Come the 1980s, all most of us saw of him was an hour or so on a Sunday morning, and the occasional Guinness Book of Records special on a bank holiday. He was still only in his 40s, but like Keith Richards and the Queen he suddenly seemed to age 30 years in the space of three.

Then, as if to prove such cheap observation wrong in as public a manner possible, he had one last go at shaking things up. Except this time, he over-reached himself in spectacular fashion.

“Richard Branson and I have always cherished a desire to work together,” Frost said when trying to explain the reason for their joint attempt to win yet another slice of ITV in 1991. The bids were stuffed with ponderous quotations from ancient philosophers.

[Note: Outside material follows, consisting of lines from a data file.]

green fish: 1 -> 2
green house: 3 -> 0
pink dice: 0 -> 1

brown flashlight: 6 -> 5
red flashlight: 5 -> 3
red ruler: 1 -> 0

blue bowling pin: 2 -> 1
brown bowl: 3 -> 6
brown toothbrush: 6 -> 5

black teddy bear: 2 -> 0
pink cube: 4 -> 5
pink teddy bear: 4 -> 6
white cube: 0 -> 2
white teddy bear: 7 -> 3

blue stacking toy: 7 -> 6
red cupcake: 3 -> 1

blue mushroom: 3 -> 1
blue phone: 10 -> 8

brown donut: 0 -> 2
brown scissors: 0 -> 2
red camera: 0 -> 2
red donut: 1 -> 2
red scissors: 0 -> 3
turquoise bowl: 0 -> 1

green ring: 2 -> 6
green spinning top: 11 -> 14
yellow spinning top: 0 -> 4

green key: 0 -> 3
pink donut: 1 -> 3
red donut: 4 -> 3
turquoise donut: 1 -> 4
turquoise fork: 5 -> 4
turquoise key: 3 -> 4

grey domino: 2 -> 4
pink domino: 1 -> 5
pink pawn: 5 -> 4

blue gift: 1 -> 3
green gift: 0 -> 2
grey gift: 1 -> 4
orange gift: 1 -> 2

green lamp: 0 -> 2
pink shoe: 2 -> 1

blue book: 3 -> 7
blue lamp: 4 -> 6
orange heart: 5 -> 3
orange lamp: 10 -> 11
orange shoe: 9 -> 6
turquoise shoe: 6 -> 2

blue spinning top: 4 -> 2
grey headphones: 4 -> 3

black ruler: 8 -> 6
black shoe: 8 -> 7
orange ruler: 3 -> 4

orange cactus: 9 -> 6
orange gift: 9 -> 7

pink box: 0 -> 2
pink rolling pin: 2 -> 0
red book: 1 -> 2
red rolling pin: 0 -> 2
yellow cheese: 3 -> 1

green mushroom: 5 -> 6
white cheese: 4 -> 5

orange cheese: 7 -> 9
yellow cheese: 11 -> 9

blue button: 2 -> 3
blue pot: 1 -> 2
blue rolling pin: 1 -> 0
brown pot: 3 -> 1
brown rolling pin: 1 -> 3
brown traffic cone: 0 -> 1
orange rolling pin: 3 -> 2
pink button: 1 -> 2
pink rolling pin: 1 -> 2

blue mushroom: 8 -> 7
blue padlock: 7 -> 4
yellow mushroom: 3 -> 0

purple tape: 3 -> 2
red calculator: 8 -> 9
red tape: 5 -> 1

Money splashed about the place, with £45m being pencilled for London, £22m for the south and £10m for East Anglia.

Yet it wasn’t the cash that scuppered the project. All three bids failed the meet the regulators’ “quality threshold”. In other words, they were rubbish. With proposals including “Sunstroke, set in a ClubMed-style resort”, an adaptation of Jeffrey Archer’s Beyond Reasonable Doubt and 60 minutes of local news a night, it shouldn’t have been a surprise. But it was unusual to see Frostie fail. Twice, in fact, for the same process saw TV-am lose the breakfast franchise.

Major disasterA berth on the BBC completed his journey from industry ignition to brake.

Breakfast with Frost was where things simmered down, not kicked off. It was sofa, so good. The drowsy atmosphere sometimes lulled politicians into indiscreet outbursts. This was the exception, however. The programme was an anachronism from the start: a 1950s colonial-drinks-lounge supposedly at the spearhead of a 1990s mission-to-explain Birtist BBC.

It did change over time, but only to become more cumbersome, fussy, peculiar. After the final show in 2005, the continuity announced proclaimed it to be “the end of an era”. Whichever era it was, it was the wrong one.

For what will David Frost be most remembered? Almost certainly the shop-window stuff: the chinwags with potentates, the tete-a-tetes in presidential parlours, the way he made satire look glamorous and sexy rather than starchy and sad.

But he also deserves to be cherished for his appreciation of how television works, what makes it great, and how it can confer greatness upon others.

He created the template for the modern media mogul. He showed that you can be on TV and run TV at the same time.

Above all he understood what countless others failed and still fail to realise: that it’s not what to be on television that matters, it’s how.